Dedicated to Deposits: Deals, Data, and Discussion

Annuity Advice from The Mole and High Rate CDs Advertised in Newspapers


The Money Magazine's undercover financial planner, The Mole, was asked by one of his readers about a fixed annuity being marketed at a presentation to senior citizens. The Mole's answer was to "Steer clear of this annuity salesman, as he is preying on your emotions and selling some righteously nasty stuff." The Mole describes how they play on your emotions and why the annuities are such bad deals.

Some of his advice was to "manage any anxiety you might have about financial security by keeping your safe money safe. Don't settle for an average-paying CD, however." I'm happy that this blog was one of the resources he mentioned for finding the best CD rates from FDIC banks and NCUA credit unions.
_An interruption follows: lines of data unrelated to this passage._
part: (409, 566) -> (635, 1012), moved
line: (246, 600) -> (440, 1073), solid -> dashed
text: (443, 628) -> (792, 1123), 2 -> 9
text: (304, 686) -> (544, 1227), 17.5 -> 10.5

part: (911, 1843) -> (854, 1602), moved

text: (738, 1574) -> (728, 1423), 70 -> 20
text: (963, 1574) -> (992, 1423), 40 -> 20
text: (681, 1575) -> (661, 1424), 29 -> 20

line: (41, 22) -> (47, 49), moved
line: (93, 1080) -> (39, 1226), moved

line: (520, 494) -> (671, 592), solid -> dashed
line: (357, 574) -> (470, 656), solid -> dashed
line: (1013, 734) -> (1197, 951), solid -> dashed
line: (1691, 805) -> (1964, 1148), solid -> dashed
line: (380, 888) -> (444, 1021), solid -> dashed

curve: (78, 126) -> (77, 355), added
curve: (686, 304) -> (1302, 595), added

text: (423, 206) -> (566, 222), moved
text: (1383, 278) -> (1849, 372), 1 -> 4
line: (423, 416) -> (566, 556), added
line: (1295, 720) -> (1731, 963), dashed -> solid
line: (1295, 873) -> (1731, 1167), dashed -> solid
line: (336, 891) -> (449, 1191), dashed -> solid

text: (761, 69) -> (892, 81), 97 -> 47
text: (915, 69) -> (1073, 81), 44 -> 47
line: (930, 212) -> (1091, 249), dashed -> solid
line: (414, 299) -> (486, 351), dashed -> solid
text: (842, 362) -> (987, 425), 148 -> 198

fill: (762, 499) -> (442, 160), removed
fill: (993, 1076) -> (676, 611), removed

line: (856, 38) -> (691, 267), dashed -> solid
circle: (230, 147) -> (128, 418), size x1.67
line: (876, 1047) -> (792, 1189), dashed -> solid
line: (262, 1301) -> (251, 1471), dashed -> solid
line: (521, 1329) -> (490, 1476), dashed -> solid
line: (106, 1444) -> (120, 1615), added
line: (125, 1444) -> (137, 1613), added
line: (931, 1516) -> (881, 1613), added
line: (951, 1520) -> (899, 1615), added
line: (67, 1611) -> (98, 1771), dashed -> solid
For other resources, check out my finding-the-best-deals post.

Other places you may come across annuities are from financial services companies that provide CD locator services. When you see high rate CDs advertised in the newspapers, but the ad doesn't list the bank and it requires you to call to make an appointment, there's a good chance that the ad is from this type of financial service company. The CD is probably legitimate. The company typically acts as a middle man with a bank. However, they sometimes add in their own money which when added to the interest from the CD will result in the advertised high yield. This extra money is similar to the bonuses given out by timeshare salesmen. The financial service company hopes that the relationship they build with you will lead you into annuities or other products where they will earn commissions.

So heed the advice of The Mole, "always be on the lookout for anyone pitching a financial product using scare tactics. Never buy any financial product on the spot."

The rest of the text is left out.